Tom Brokaw recounts in his superb book, The Greatest Generation, a story his mother told him of the day Gordon Larsen came into the post office where she worked. Larsen was usually a genial and popular member of their community, but that day he had stopped in to complain about the rowdiness of the teenagers on Halloween the night before.
Brokaw’s mother was surprised at his tone and asked him in good humor, “Oh Gordon, what were you doing when you were 17?”
Gordon had looked at her squarely in the eye and replied, “I was landing at Guadalcanal.” He then turned and left the post office.
How many men and women, who walk among us, now in their eighties and nineties, can say “I was at Normandy” or “I was in the first wave at Iwo Jima”? Brokaw’s book has helped us to recognize the valor and sacrifice of these veterans of a war unlike any previous war or any since.
It was a generation united by a common purpose and also by common values – duty, honor, economy, courage, service, love of family and country, and, above all, responsibility for oneself.
In this issue we salute all of these valiant warriors with the abbreviated recollection of a few.
First Lieutenant John Koehne, Pilot
Pilot John Koehne’s B-17 lost an engine, caught fire from anti-aircraft flak, and crashed in the Lower Alps.
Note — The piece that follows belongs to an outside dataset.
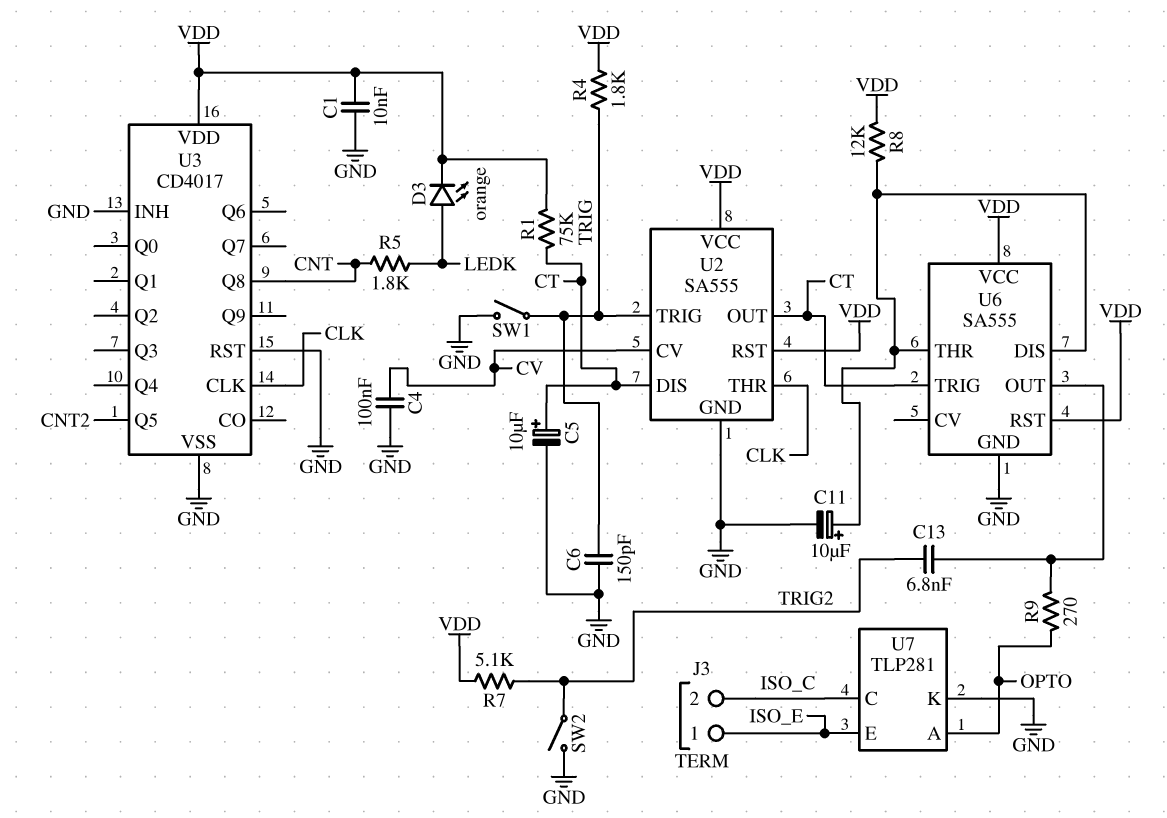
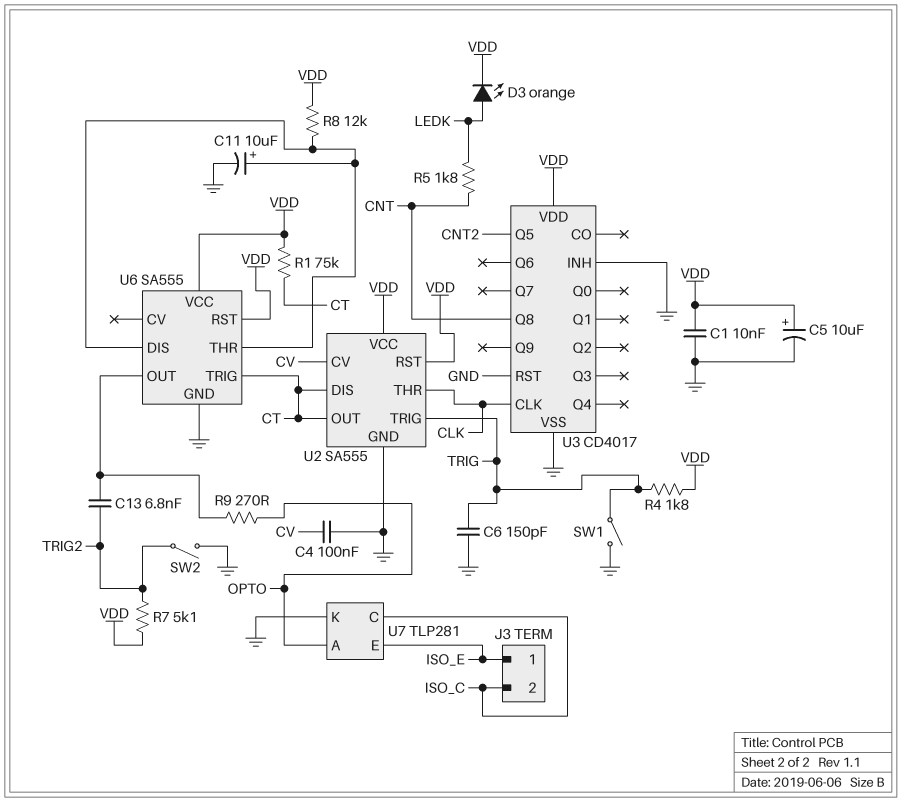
C5: 10uF (plus CT, minus GND) -> 10uF (plus VDD, minus GND)

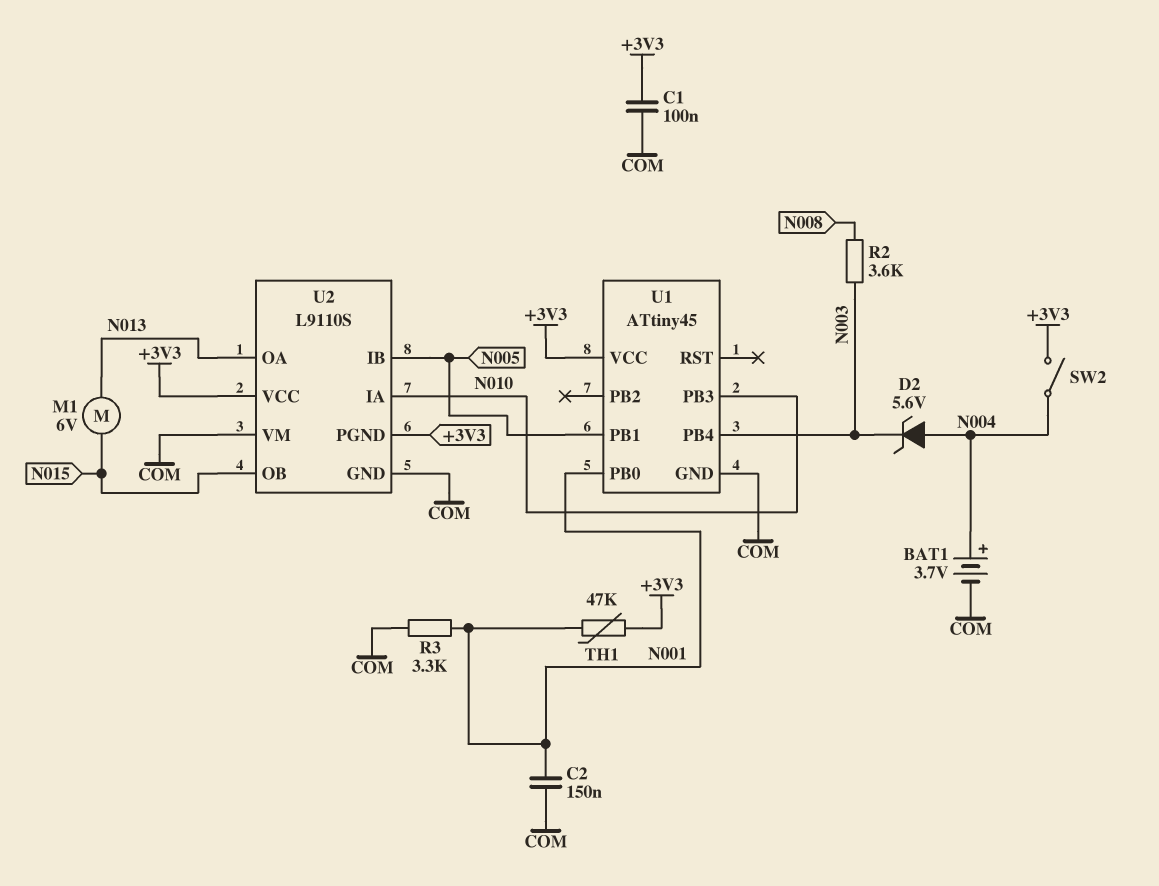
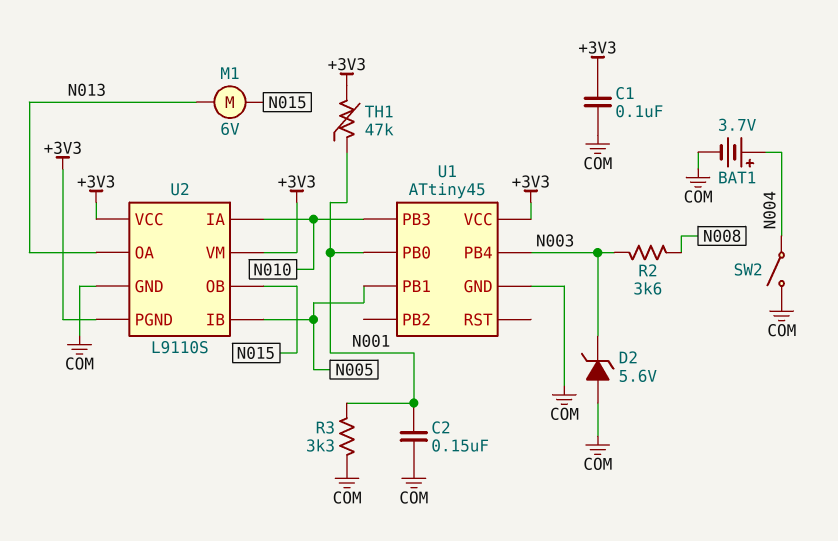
D2: zener 5.6V (A N004, K N003) -> zener 5.6V (A COM, K N003)
SW2: switch (+3V3, N004) -> switch (COM, N004)
U2 pin VM: COM -> +3V3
His plane was one of 480 bombers on an ultra-secret mission to Breslau to bomb Germany’s largest ballbearing factory. He lost an engine so had to drop out of formation. He dropped his bomb load, and while fighting off seven German fighters, the plane went out of control into a spin. Ordering the crew to bail out, he was harnessing the parachute under his seat when he saw flames shooting from the rear of the plane. All men having cleared the plane, Koehne jumped, landing amazingly uninjured in a field in Austria. Two women with pitchforks watched from the next field as he ran toward a haystack to hide as a carful of German soldiers drove by. The women stopped them, pointing toward Koehne. As he was being arrested, the women approached, shaking a fist angrily. “Why you Americans from New York bombing us?” they cried. Following several days of questioning (he gave only his name, rank and serial number), he was joined by some of his crew for transport by box car to Stalag Luft 1, north of Berlin.
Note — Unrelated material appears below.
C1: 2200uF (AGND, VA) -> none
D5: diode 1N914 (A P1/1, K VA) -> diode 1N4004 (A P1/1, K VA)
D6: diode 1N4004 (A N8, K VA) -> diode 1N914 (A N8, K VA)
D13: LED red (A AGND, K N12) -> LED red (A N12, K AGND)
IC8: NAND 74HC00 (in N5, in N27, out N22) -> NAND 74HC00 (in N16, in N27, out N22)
American officers did not suffer the horrors of the holocaust camps, and the scarcity of food was relieved when CARE packages began to arrive with meat, cheese, chocolate, crackers and cigarettes. “Those of us who didn’t smoke traded our cigarettes for a shortwave radio which carried BBC news. We circulated daily bulletins, dubbed PowWow, throughout the camp to keep us informed of the progress of the war, which was very different from the German reports.”
In spring of 1945, the atmosphere in the camp began to change as the Germans prepared to evacuate.” We were fearful when we found out we would be liberated by the Russians instead of the British. We didn’t know what to expect.”